Il faut, du reste, lui rendre cette justice qu’il ne mérite plus aujourd’hui les appréhensions dont il fut l’objet dans le principe. Construit d’abord à la hâte, dans des conditions singulièrement difficiles, il a été le théâtre de nombreux sinistres ; encore avait-il fallu sacrifier bien des vies d’hommes pour obtenir un premier passage à travers des marécages mortels, dont le sol fangeux se dérobait à toute consolidation. Les travaux ultérieurs de la compagnie ont fini par créer un véritable sol factice, et à défaut d’ouvrages d’art que le génie américain ne comporte pas, on a réalisé sur plusieurs points des améliorations considérables.
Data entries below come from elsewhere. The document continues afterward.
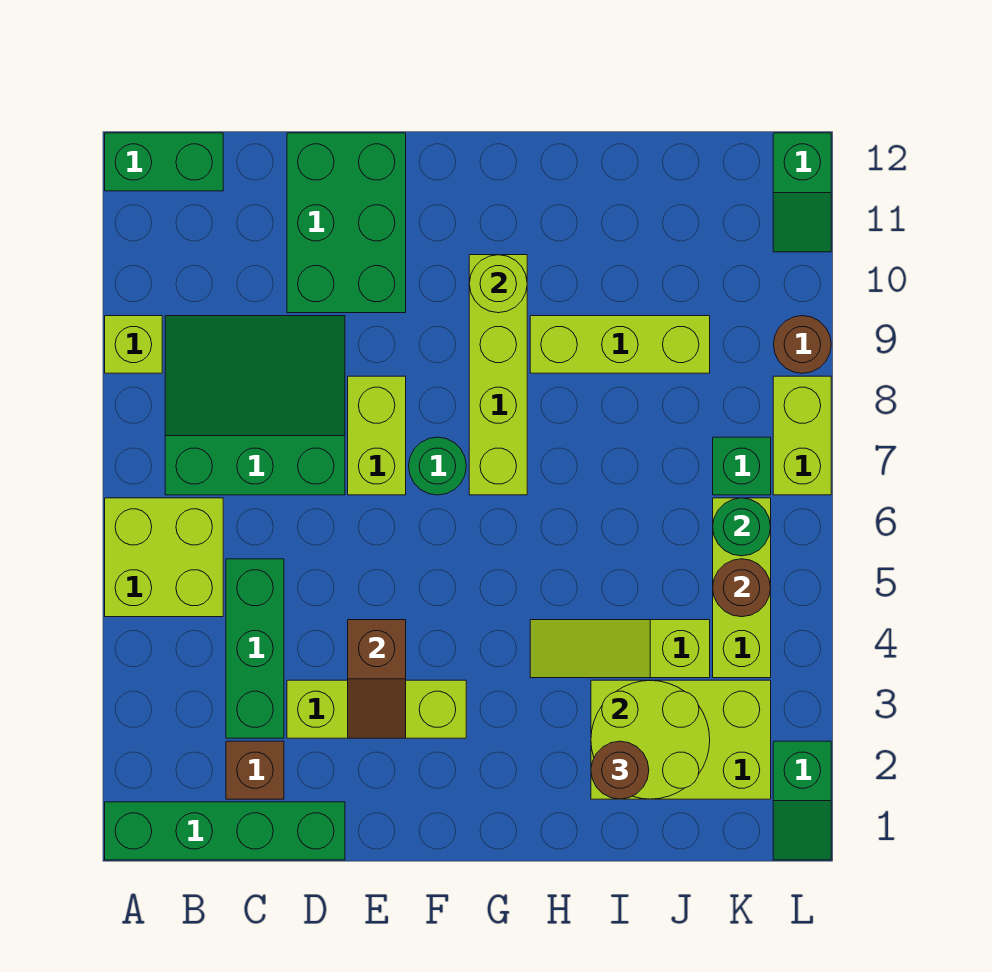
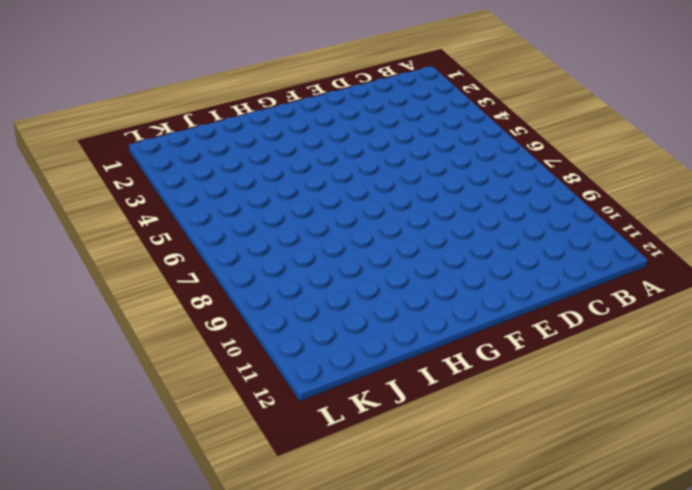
none -> green brick A1:D1 level 1
none -> lime brick A5:B6 level 1
none -> lime brick A9 level 1

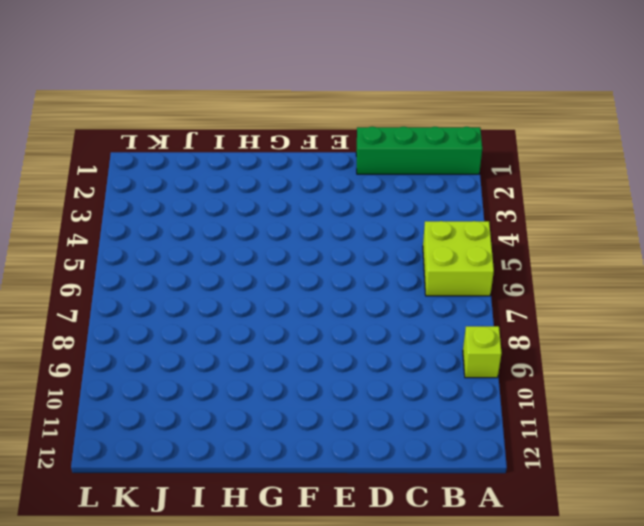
none -> green brick A12:B12 level 1
none -> green slope B7:D9 level 1 top 7
none -> brown brick C2 level 1

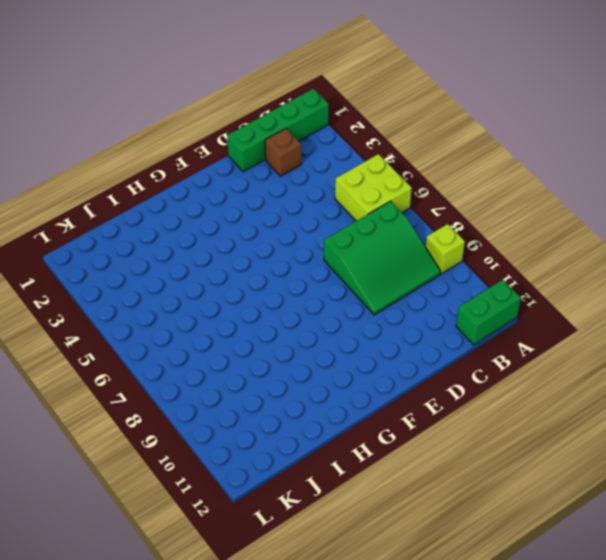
none -> green brick C3:C5 level 1
none -> lime brick D3:F3 level 1
none -> green brick D10:E12 level 1

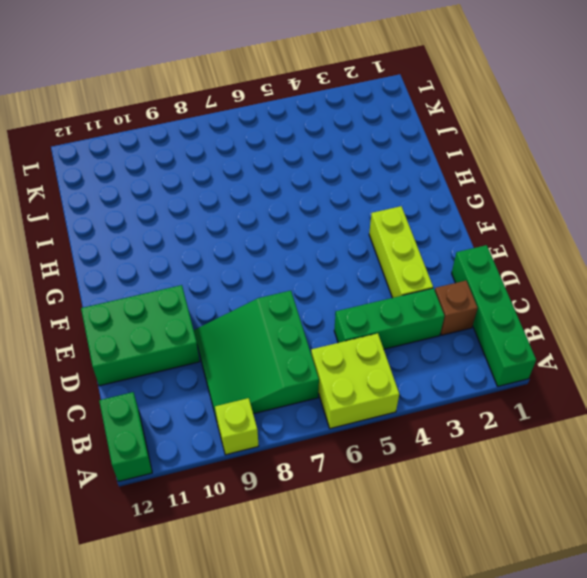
none -> lime brick E7:E8 level 1
none -> green round brick F7 level 1
none -> lime brick G7:G10 level 1

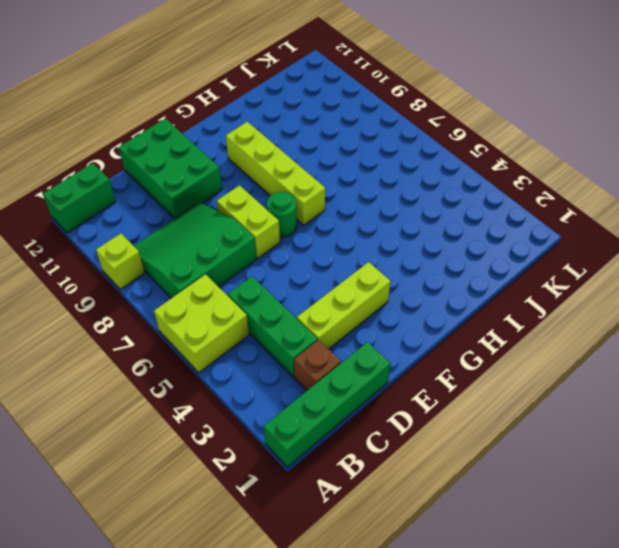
none -> lime slope H4:J4 level 1 top J
none -> lime brick H9:J9 level 1
none -> lime brick I2:K3 level 1

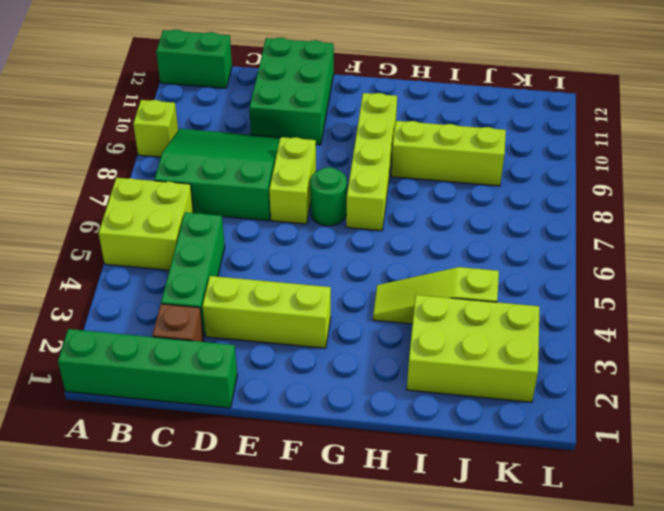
none -> lime brick K4:K6 level 1
none -> green brick K7 level 1
none -> green slope L1:L2 level 1 top 2

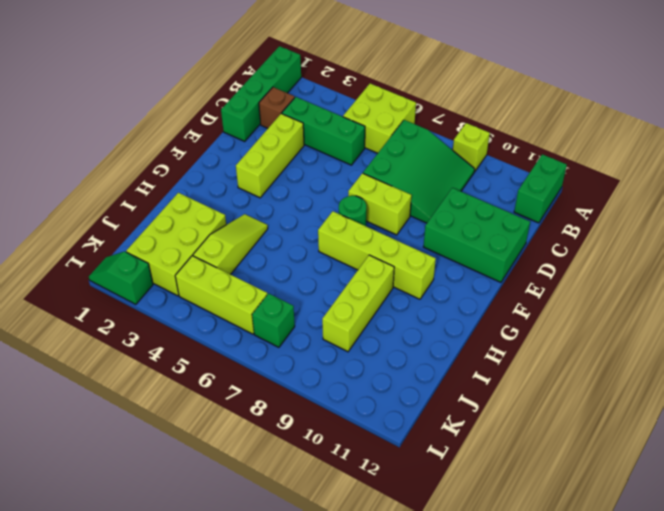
none -> lime brick L7:L8 level 1
none -> brown round brick L9 level 1
none -> green slope L11:L12 level 1 top 12

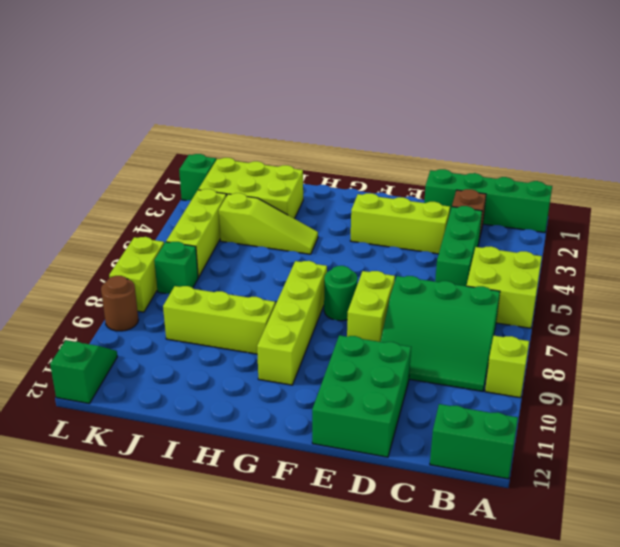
none -> brown slope E3:E4 level 2 top 4
none -> lime round brick G10 level 2
none -> lime round brick I2:J3 level 2

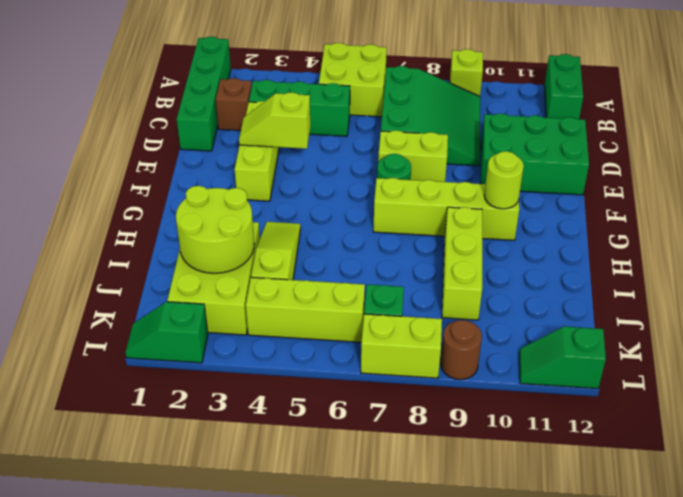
lime slope E3:E4 level 2 top 4 -> brown slope E3:E4 level 2 top 4
none -> brown round brick K5 level 2
none -> green round brick K6 level 2
none -> brown round brick I2 level 3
C’est ainsi qu’à la station de Barbacoas, à peu près au milieu de l’isthme, des ponts de bois plusieurs fois emportés ont été remplacés par un pont de fer de 4 à 500 mètres de longueur et importé de New-York. Il ne faut cependant demander à ce chemin ni grande vitesse ni comfort ; il n’y a comme aux États-Unis qu’une seule classe pour les voyageurs, et chaque wagon doit contenir soixante personnes assises sur des sièges de bois. Rien de plus démocratique, mais on passe, et pour les soixante mille émigrans qui chaque année vont en Californie ou en reviennent par cette voie, l’essentiel est de passer. Peu d’entre eux songent même à jeter un coup d’œil sur le panorama vraiment pittoresque et parfois effrayant de la route.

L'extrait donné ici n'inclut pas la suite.